フランス・フットボール通信BACK NUMBER
クライフを変えたダウン症の若者。
その精神は、今も世界中で生き続ける。
text by
ティエリー・マルシャンThierry Marchand
photograph byDR
posted2017/04/13 17:00
スペイン・マルトレルに完成した「クライフ・コート」の全景。単なるスポーツ施設を超え、「ソーシャル・キャピタル(社会関係資本)」としても機能することを目指している。
「ヨハン・クライフ・レガシー」という慈善組織。
コートはサッカーを楽しみたいすべての人々にオープンで、使用規則も助言的な意味あいしか持たない。
クライフが愛したのは自由や創造性であり、秩序だった無秩序である。
彼によればストリートサッカーこそが最高の学校であり、空き地や道端で何の規則も制約もなく、決め事なしにおこなわれるプレーこそが何よりも貴重なのだった。
「クライフコートを通して彼はそうした精神を広めたかったのです」
と、「ヨハン・クライフ・レガシー」のマネジャーであるカロレ・タテはいう。
「ヨハン・クライフ・レガシー」とは、クライフが生前に創設した基金や学院、クライフの名を冠したリセ(学校)やカレッジ、プライベートなアカデミー(クライフ・フットボール)、クライフコートなどを統括する慈善組織である。

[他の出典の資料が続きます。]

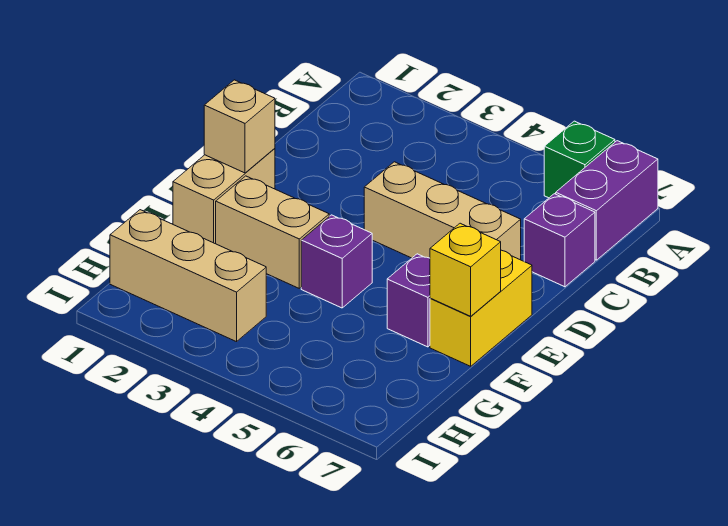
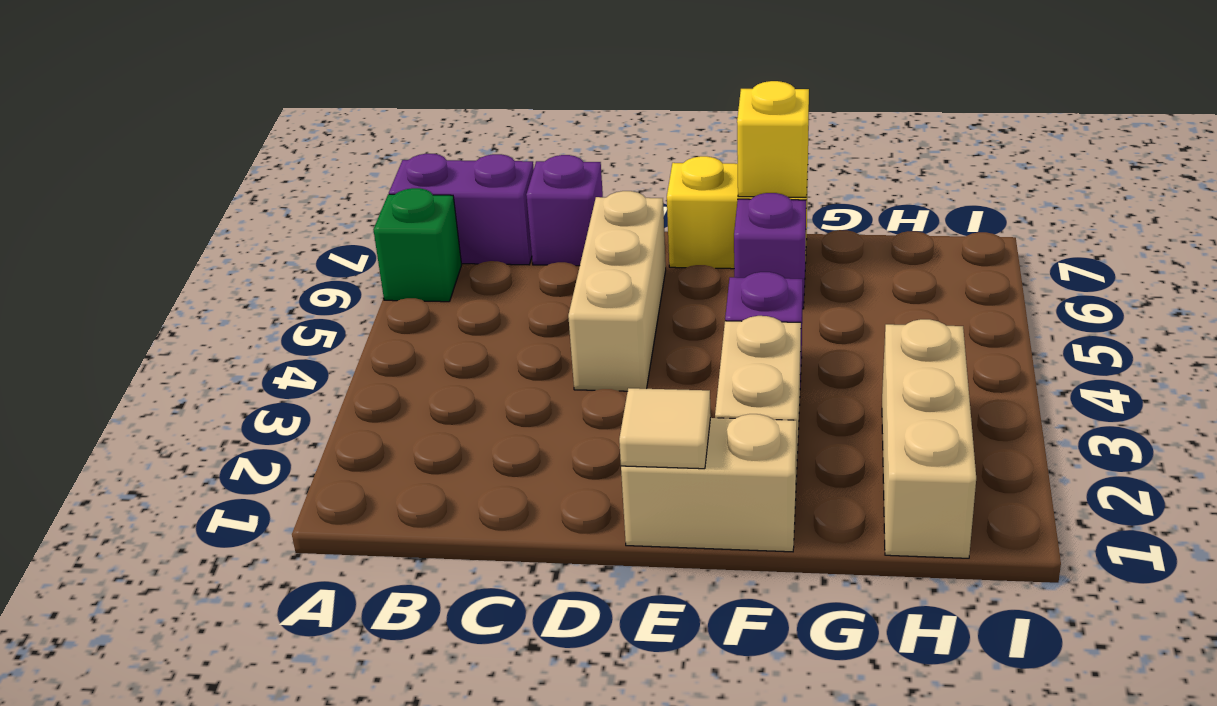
tan brick E1 level 2 -> tan tile E1 level 2

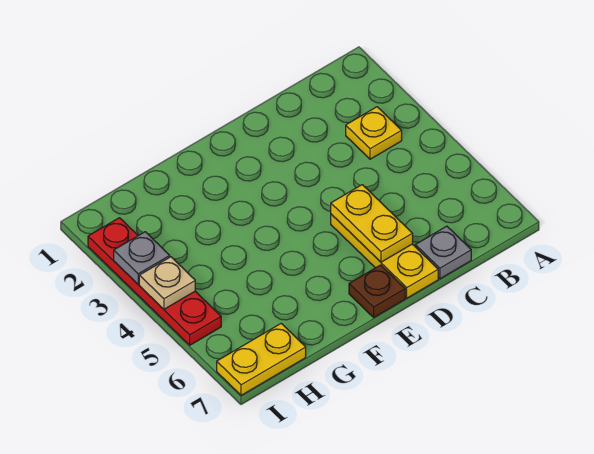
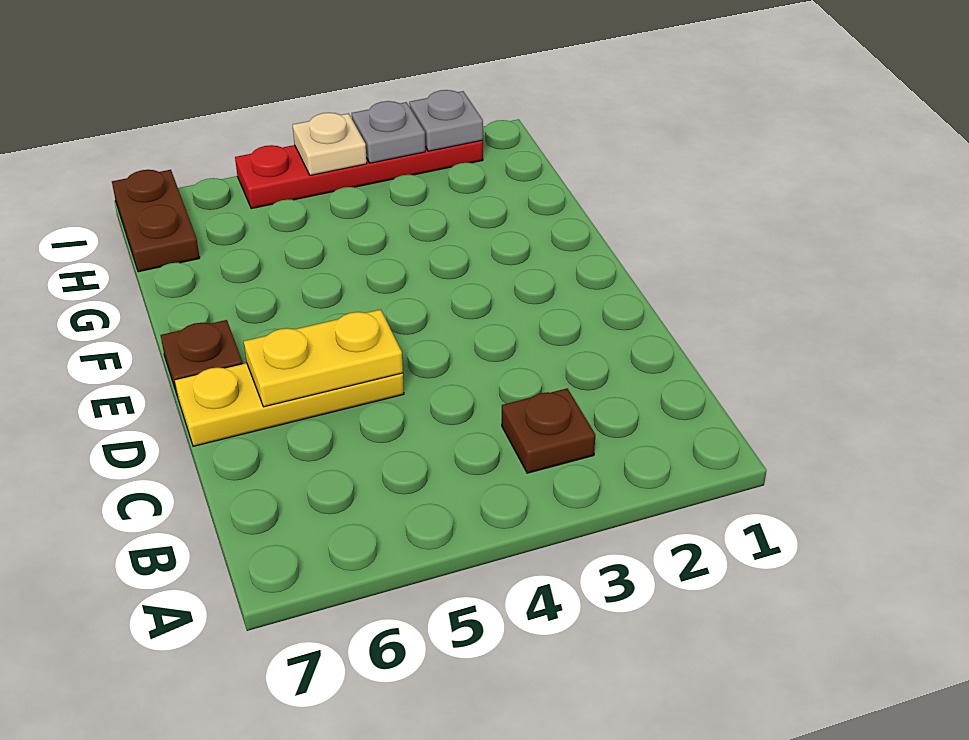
yellow plate B3 level 1 -> brown plate B3 level 1
grey plate C7 level 1 -> grey plate I2 level 2
yellow plate H7:I7 level 1 -> brown plate H7:I7 level 1

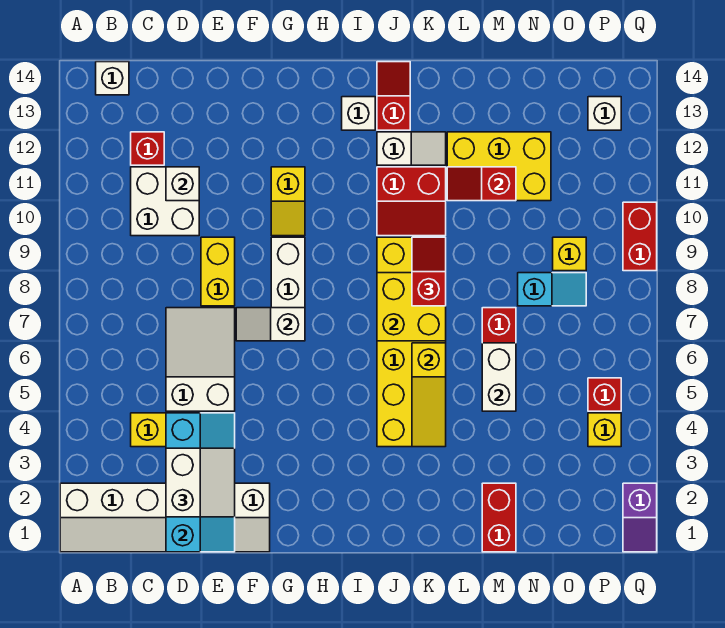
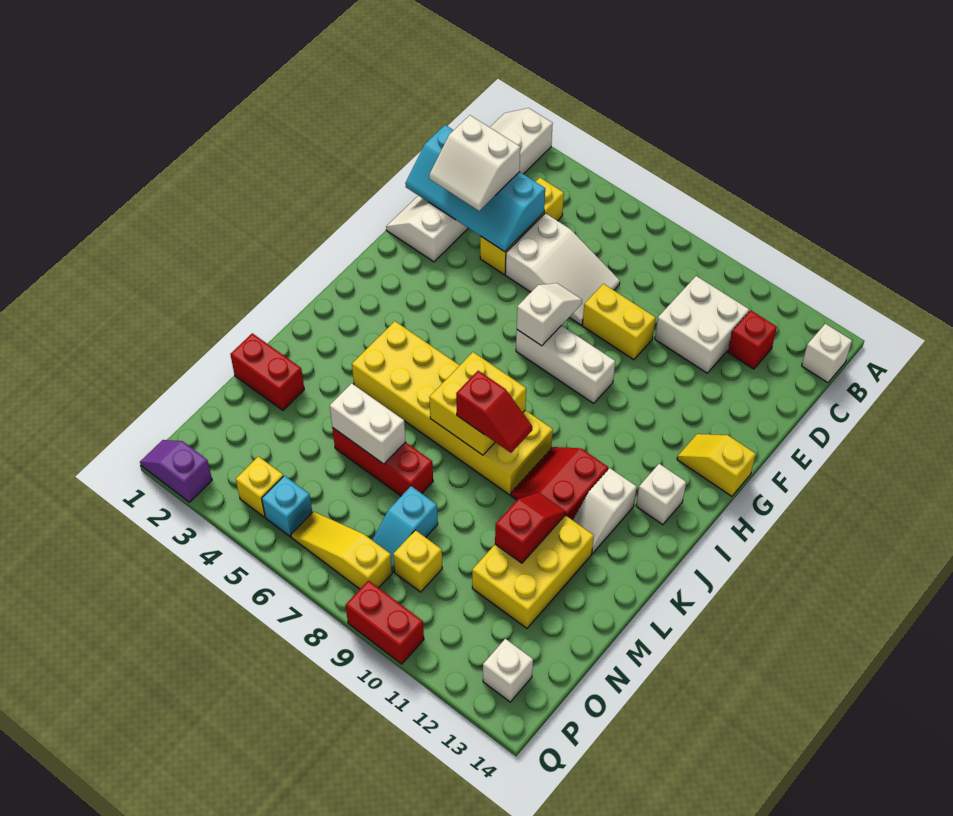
white brick D11 level 2 -> none
yellow slope G10:G11 level 1 top 11 -> yellow slope G13:G14 level 1 top 14
red slope J13:J14 level 1 top 13 -> none
yellow slope K4:K6 level 2 top 6 -> yellow slope P6:P8 level 1 top 8
red brick P5 level 1 -> cyan brick P5 level 1

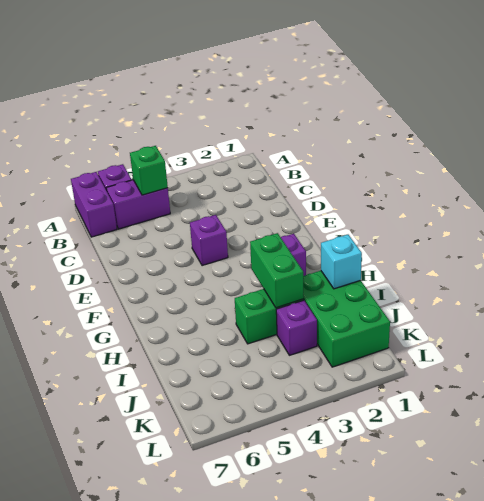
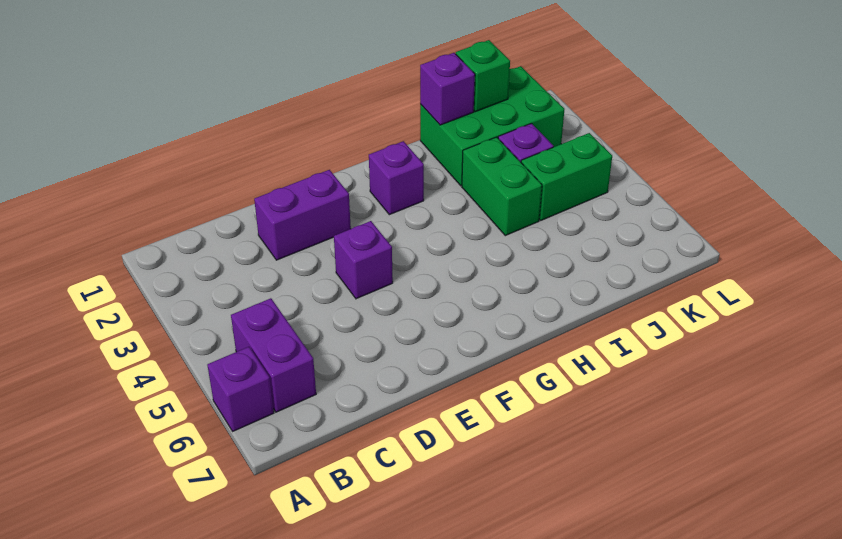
purple brick A7:B7 level 1 -> purple brick D2:E2 level 1
green brick B5 level 2 -> green brick J1 level 2
green brick H3:I3 level 2 -> green brick J4:K4 level 1
cyan brick I1 level 2 -> purple brick I1 level 2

トレードマークの背番号「14」に思想性をからめて発信。
クライフの普遍的なエッセンスは、彼のトレードマークでありまた伝説でもあった「背番号14」という数字を、ピッチの様々な要素に反映することで具現されている。
タテが説明する。
「グラウンドの大きさは縦が42m(「14」×3)で横が28m(「14」×2)です。ゴールは高さが1mで幅が4m(1と4)。オレンジのセンターサークルと青い鉄柵は、オランダのナショナルカラーと基金のロゴを表しています。
それぞれのクライフコート(世界21カ国に設置)には、クライフの“14の法則”という名の原則があります。『チームプレイ』『責任』『尊敬』『結びつき』『自発の心』『指導』『個性』『社会への関わり』『技術』『作戦』『発達』『学習』『協力』『創造力』です。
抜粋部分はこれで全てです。